Since they were developed by the military, these boots are designed to withstand and protect the wearer from many adverse conditions. Traditionally, they are worn by those who ride in tanks and other vehicles with treads. The boot is therefore designed to allow for circulation in the feet when the wearer will be sitting down for long hours.
The boots' main material was chosen with a specific purpose in mind. Unlike many forms of footwear, tanker boots are always primarily crafted out of leather, rather than nylon or other synthetic materials. Leather is less likely to catch fire or melt when exposed to harsh chemicals, such as fuel. Using leather straps also circumvents the possibility of laces getting broken or tangled in machinery.
Besides the distinctive leather straps that fasten them around the ankle, the boots have many other details that help the wearer walk safely in several climates. Originally, they were fashioned to be entirely waterproof, with the boot tongue sewn in so as not to have a gap where water could leak inside. Desert tanker boots are no longer fashioned to be waterproof, in response to the rise of desert combat in the Middle Eastern country of Iraq.

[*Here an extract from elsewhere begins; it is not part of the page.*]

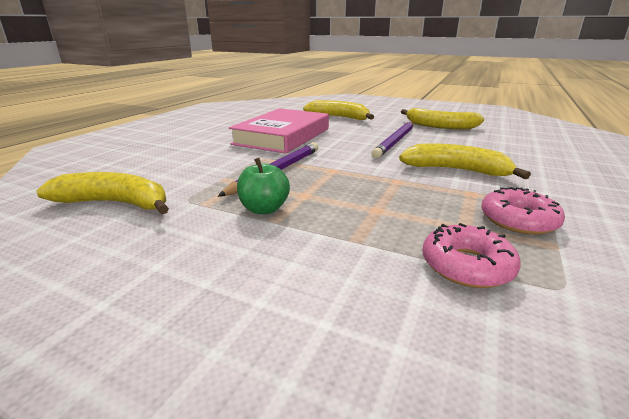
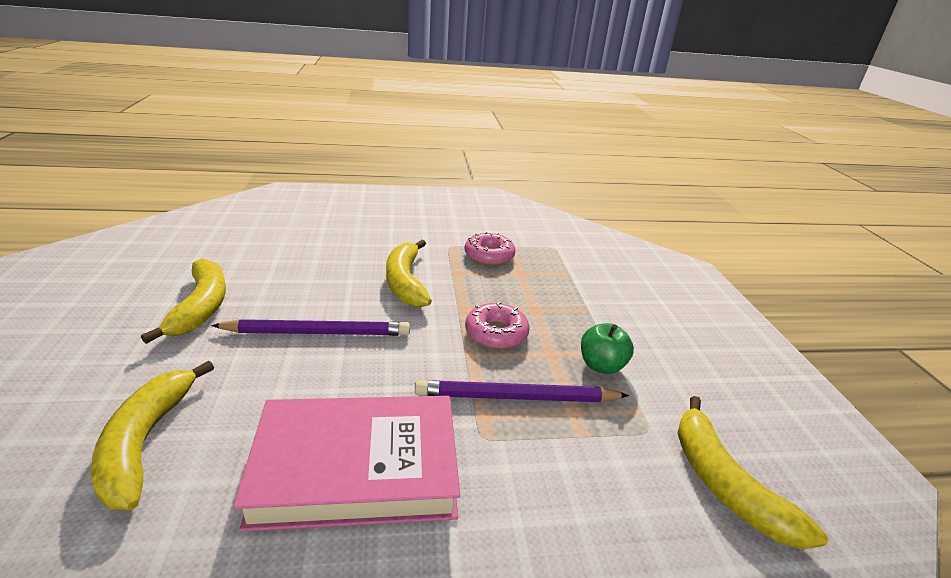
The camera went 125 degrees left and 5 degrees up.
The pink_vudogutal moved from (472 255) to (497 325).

Tanker boots also may or may not be enforced with metal toes. Metal reinforcements to the heel and soles are common to provide durability and protect the foot from being pierced or crushed. Metal toe caps were not added to the first versions for fear that a serviceman's toes might be cut off by it when enough pressure was applied.
The origin of tanker boots is unknown, but there are many romantic stories about how they came to be. In one variation, a squad of tanker personnel in World War I lost their boots' laces when they froze in the snow and snapped. American Captain George S. Patton, Jr. turned over the straps of his cavalier pistol holster to the youngest soldier in order to secure his boots, and the idea for the tanker boot was born.
Whatever their real origin, some military groups have the tradition of earning one's boots rather than being directly issued them. A tanker is only allowed to get their boots after completing their first tank mission. Other times, a tanker is issued them after successfully completing a training course instead of taking part in actual combat.